The prevalence of frailty was 62.7% and was associated with the group that used antidepressants. Among the components of frailty an association between the user group and fatigue, low gait speed and unintentional weight loss was found. A greater risk of frailty among elderly persons using tricyclic antidepressants and antidepressants potentially inappropriate for the elderly was identified.

Conclusions:

an association between frailty and antidepressant use was found. These results indicate the need for the clinical evaluation of the risks and benefits of prescribing antidepressants for the elderly; and reveal that when treatment begins, the monitoring and assessment of geriatric characteristics are required to ensure the safety and quality of life of the elderly.

Keywords: Antidepressive Agents; Primary Health Care; Frail Elderly

INTRODUCTION

Frailty is a multidimensional syndrome that involves the interaction of biological and psychosocial factors1,2. This syndrome, proposed by Fried et al.3, is characterized by a decline in energy and is related to changes in the musculoskeletal, neuroendocrine and immunological systems, which especially affect muscle loss, appetite changes and chronic inflammatory conditions. According to these authors, the frailty phenotype involves five components: unintentional weight loss, fatigue, a decrease in grip strength, slow gait speed and a low level of physical activity3.
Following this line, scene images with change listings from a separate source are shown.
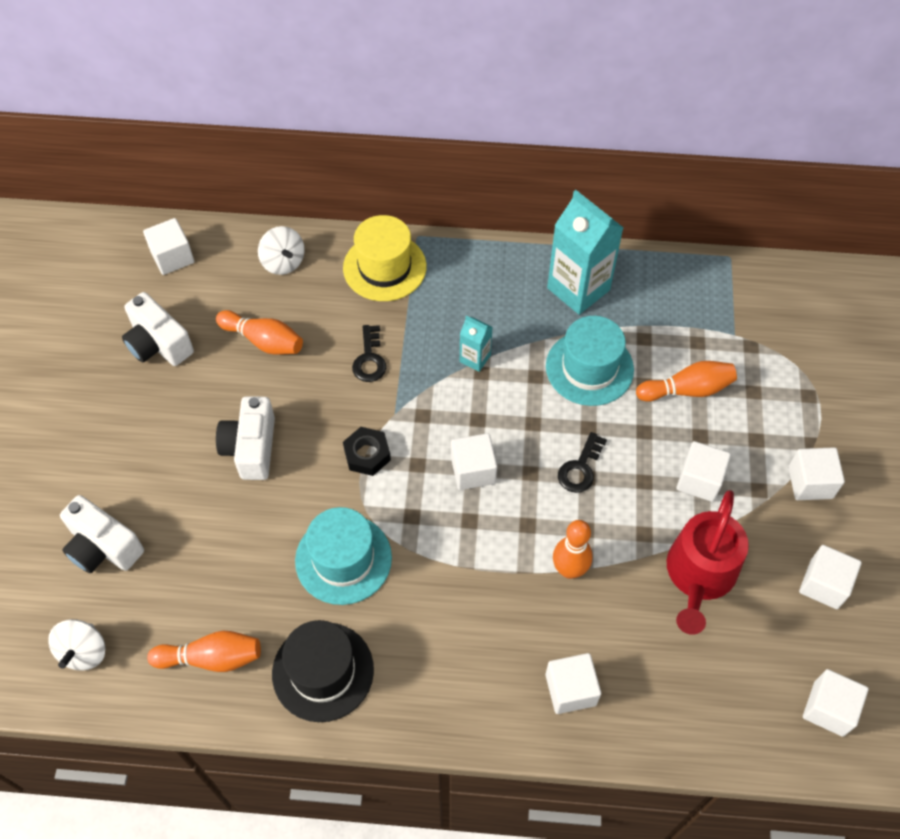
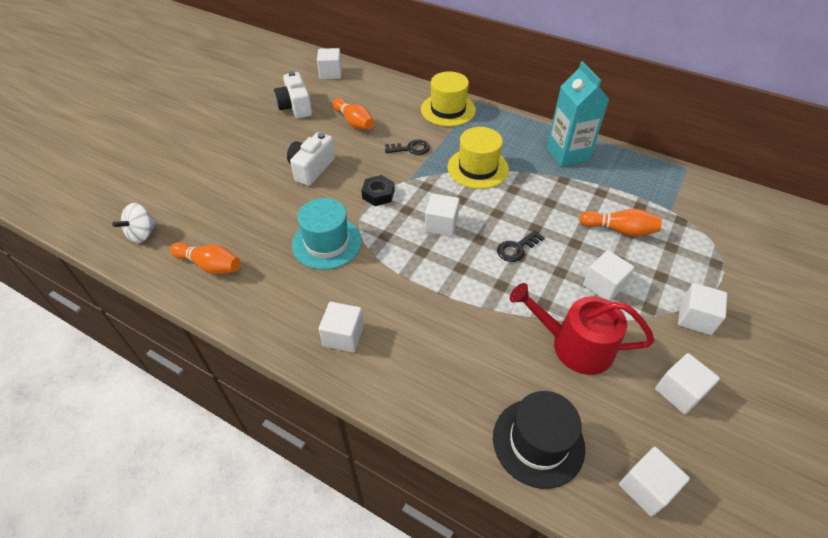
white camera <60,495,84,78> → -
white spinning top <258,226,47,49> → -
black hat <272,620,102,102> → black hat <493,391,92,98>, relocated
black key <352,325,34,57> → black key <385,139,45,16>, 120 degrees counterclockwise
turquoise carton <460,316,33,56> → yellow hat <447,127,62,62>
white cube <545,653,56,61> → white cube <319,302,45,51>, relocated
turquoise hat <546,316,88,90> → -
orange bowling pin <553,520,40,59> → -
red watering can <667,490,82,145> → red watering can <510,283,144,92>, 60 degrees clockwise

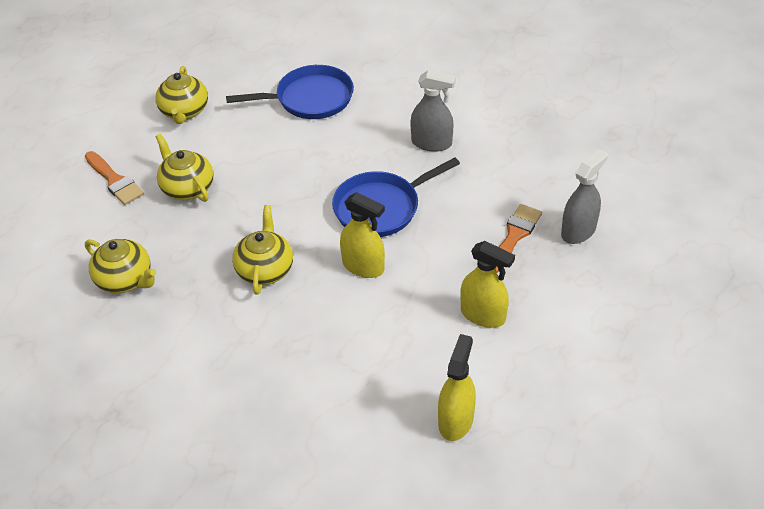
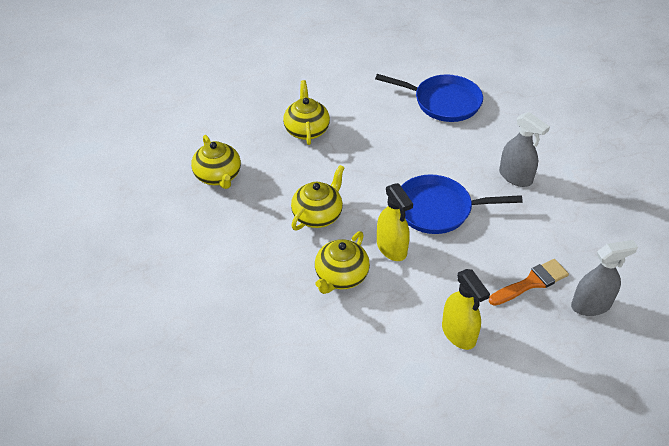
orange brush <85,151,59,54> → -
yellow teapot <155,66,53,58> → yellow teapot <315,231,55,63>, relocated
yellow spray bottle <438,334,38,107> → -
In general, frailty is a high vulnerability factor for adverse health events such as disability, dependence, falls, hospitalization, long-term care and death4. Although frailty is related to physiological changes characteristic of senescence, it is also determined by the presence of chronic diseases and psychosocial determinants. It is worth mentioning that there is an increased risk of frailty in elderly women of an advanced age, low-income elderly persons, those who use three or more drugs, those suffering cognitive and functional decline and when symptoms indicative of depression are present1,2,5.
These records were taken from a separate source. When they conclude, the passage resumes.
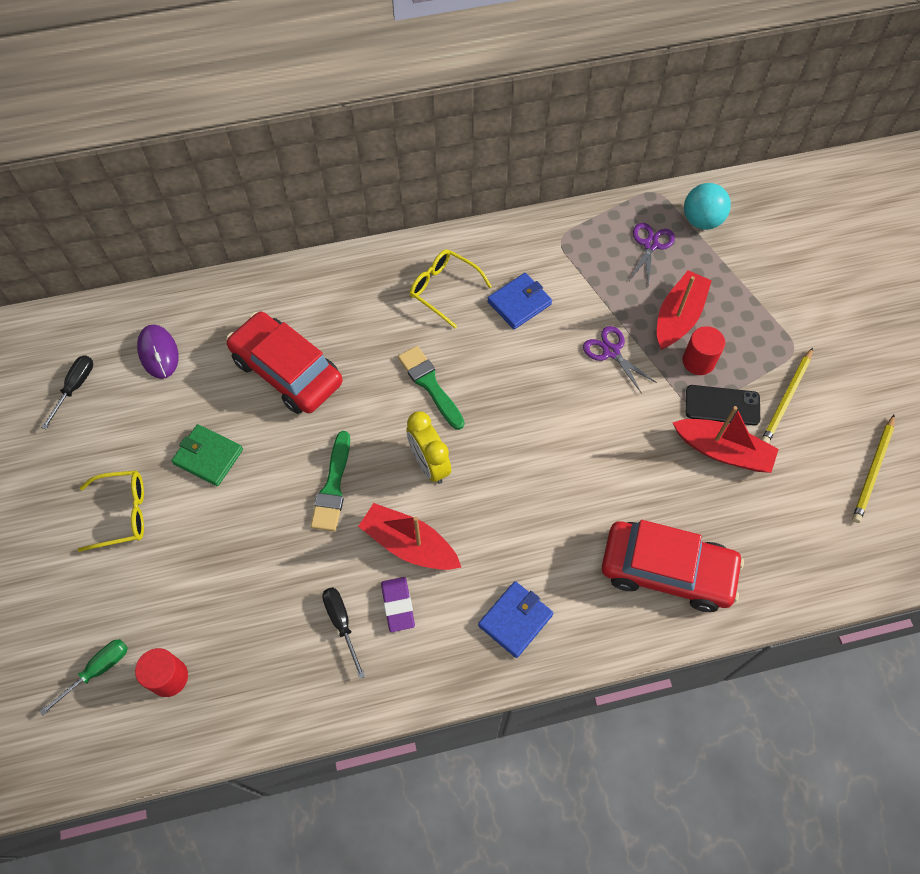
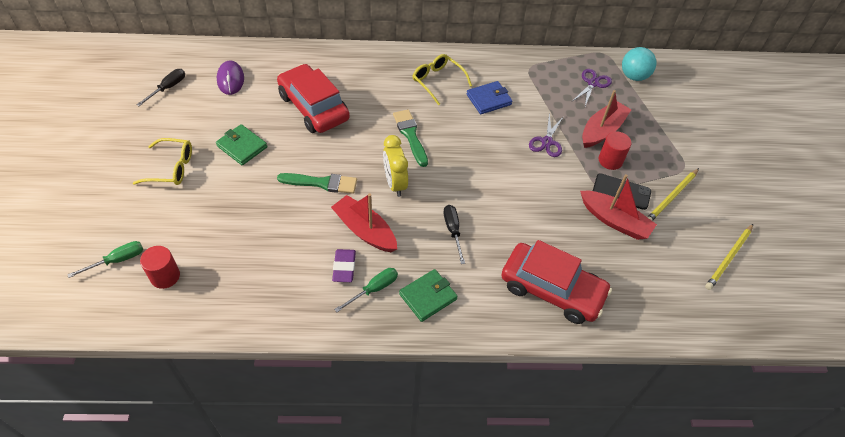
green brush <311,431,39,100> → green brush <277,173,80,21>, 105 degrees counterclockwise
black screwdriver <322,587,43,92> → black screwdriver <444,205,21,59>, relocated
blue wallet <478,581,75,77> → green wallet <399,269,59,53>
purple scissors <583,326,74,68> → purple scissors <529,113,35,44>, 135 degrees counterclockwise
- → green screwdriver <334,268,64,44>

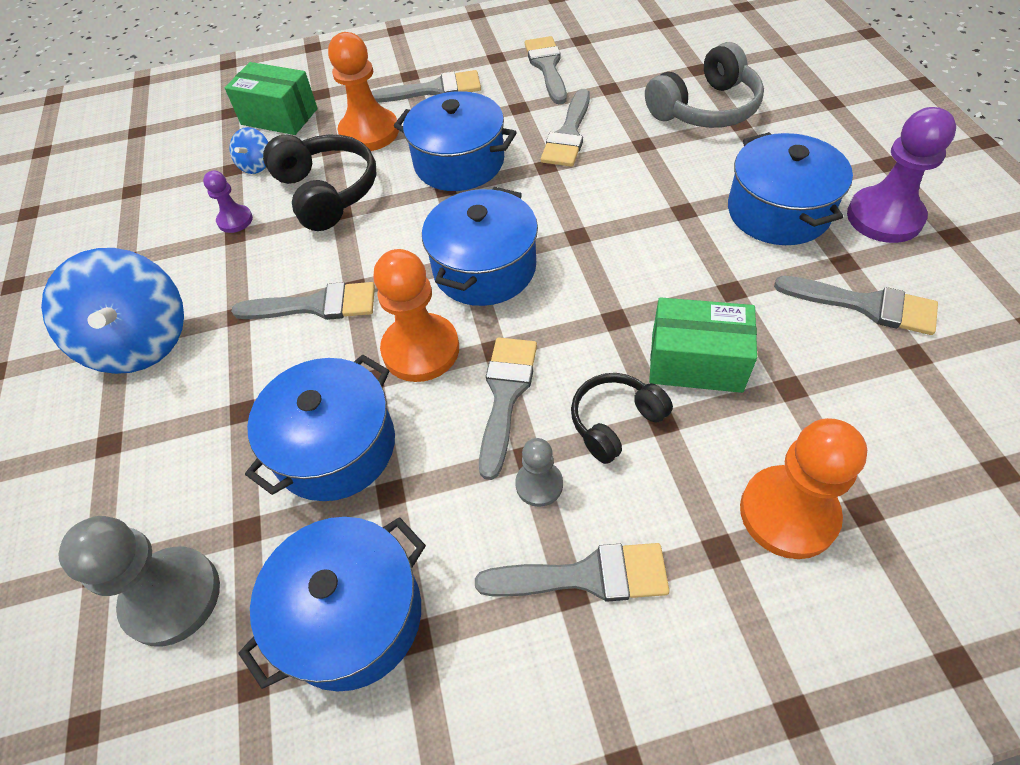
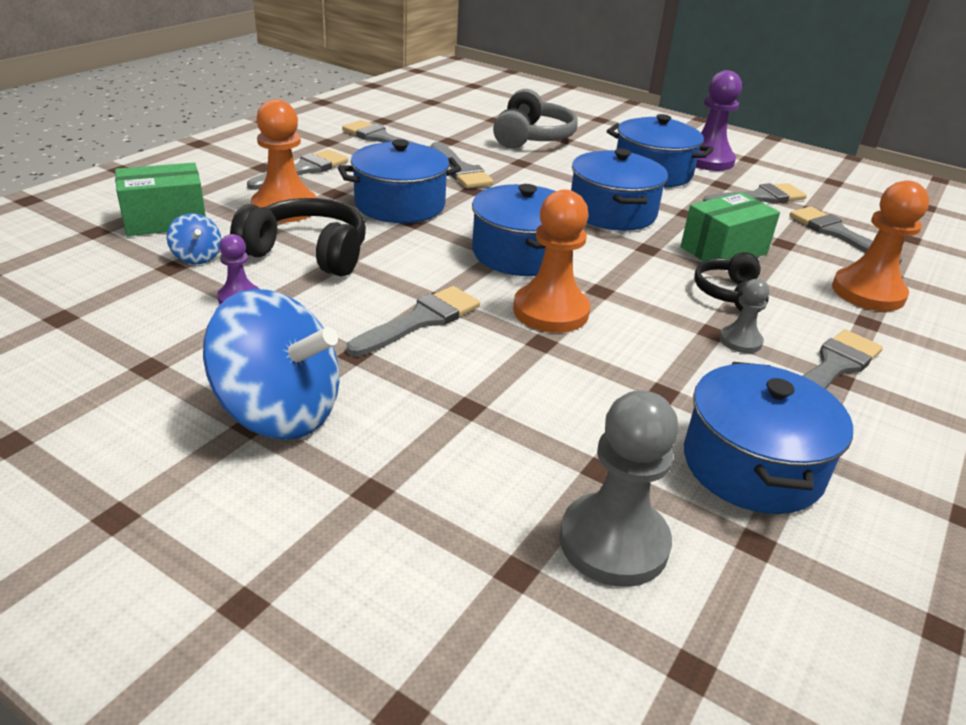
blue pot <245,354,150,147> → blue pot <571,149,97,82>, relocated
grey brush <479,337,58,143> → grey brush <789,206,113,59>, relocated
Specifically, the presence of depressive symptoms and major depression are the most common psychiatric disorders among the elderly. The meta-analysis of Barcelos-Ferreira et al.6 identified a prevalence of the diagnosis of major depression and symptoms suggestive of depression in 7.0% and 26.0% of Brazilian elderly persons, respectively. Consequently, antidepressants are often employed in the treatment of this disorder. The Longitudinal Study of Adult Health (ELSA) identified the use of antidepressants in 6.87% of the Brazilian adult population7. This percentage increases in the elderly population, with frequencies of use between 7.2% and 23.6%8,9.

Although the consumption of antidepressants in the elderly is high, important systematic reviews by Briana et al.10 and Benraad et al.11 found that there is a lack of studies that relate the use of antidepressants and frailty. Briana et al.10 concluded that the studies performed to date do not confirm or refute the association between antidepressant and frailty. Benraad et al.11, meanwhile, found that randomized clinical trials of the antidepressant treatment of major depression in the elderly did not consider geriatric characteristics, such as frailty, as a possible effect modifier or in the evaluation of potential adverse effects on this condition.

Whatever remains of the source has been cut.